Ich samochody robią furorę. Teraz szykują smartfon na wypasie
NIO - chiński producent samochodów elektrycznych - pracuje w pocie czoła nad swoim pierwszym smartfonem. Najnowsze doniesienia są bardzo obiecujące.
Kilka tygodni temu szef NIO zdradził, że jego firma planuje wypuszczać jeden smartfon rocznie. Skoro Chińczycy nie chcą - wzorem rodzimych rywali - zalewać rynku zylionem modeli, można oczekiwać, że szykują konkret.
Jaki będzie smartfon NIO?
Według najnowszych przecieków, NIO chce wypuścić w przyszłym roku flagowca z prawdziwego zdarzenia. Ma być on uzbrojony w:
- flagowy czip Qualcomma (zapewne Snapdragon 8+ Gen 2);
- ekran 2K z zakrzywionymi krawędziami i ultradźwiękowym czytnikiem linii papilarnych;
- superszybkie ładowanie (ponad 100 W);
- topowy aparat.
Prawdopodobnie to nie specyfikacja będzie jednak najważniejsza.

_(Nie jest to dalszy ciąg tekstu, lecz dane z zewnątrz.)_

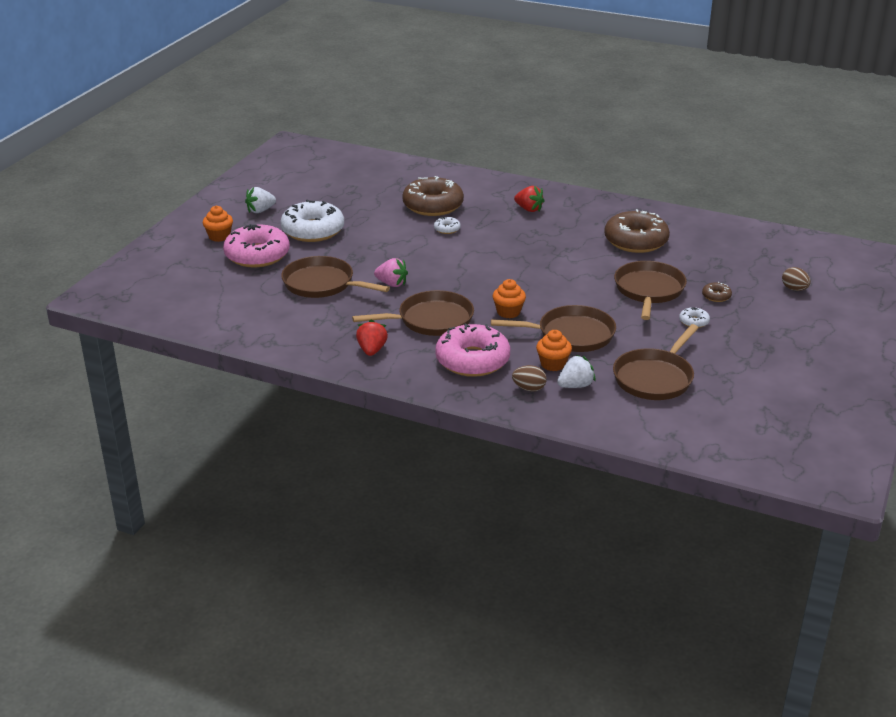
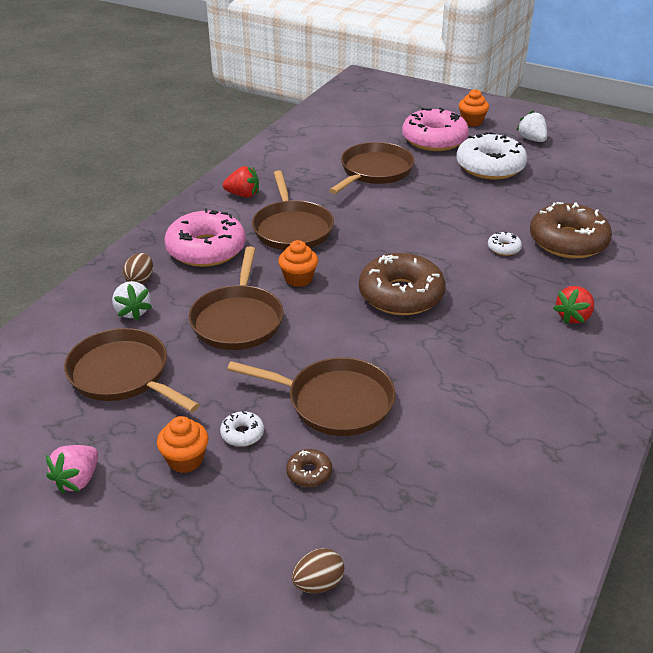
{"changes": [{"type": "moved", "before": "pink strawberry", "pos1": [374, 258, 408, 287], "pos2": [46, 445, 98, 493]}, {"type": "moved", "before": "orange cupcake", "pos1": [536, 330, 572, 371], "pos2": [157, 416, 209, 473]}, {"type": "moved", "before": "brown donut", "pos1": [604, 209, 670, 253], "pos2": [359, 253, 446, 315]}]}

NIO może nas zaskoczyć swoim podejściem do smartfonów
NIO to marka młoda, bo założona w 2014 roku, ale zdążyła już nieźle namieszać na rynku samochodów elektrycznych. Głównie dzięki gigantycznym inwestycjom w nowatorskie technologie.
Zamiast tradycyjnych stacji ładowania, NIO zbudowało w Chinach wielką sieć punktów błyskawicznej wymiany akumulatorów. Mowa o rozwiązaniu, które w zasadzie zmienia zasady gry.
Firma szczyci się także braniem czynnego udziału w rozwoju sztucznej inteligencji i opracowaniem pierwszego w branży samochodowego asystenta AI.
Innymi słowy - NIO robi wszystko, by swój młody wiek nadrobić technologicznie. Jeśli podobna strategia zostanie przyjęta w przypadku smartfonów, może być ciekawie.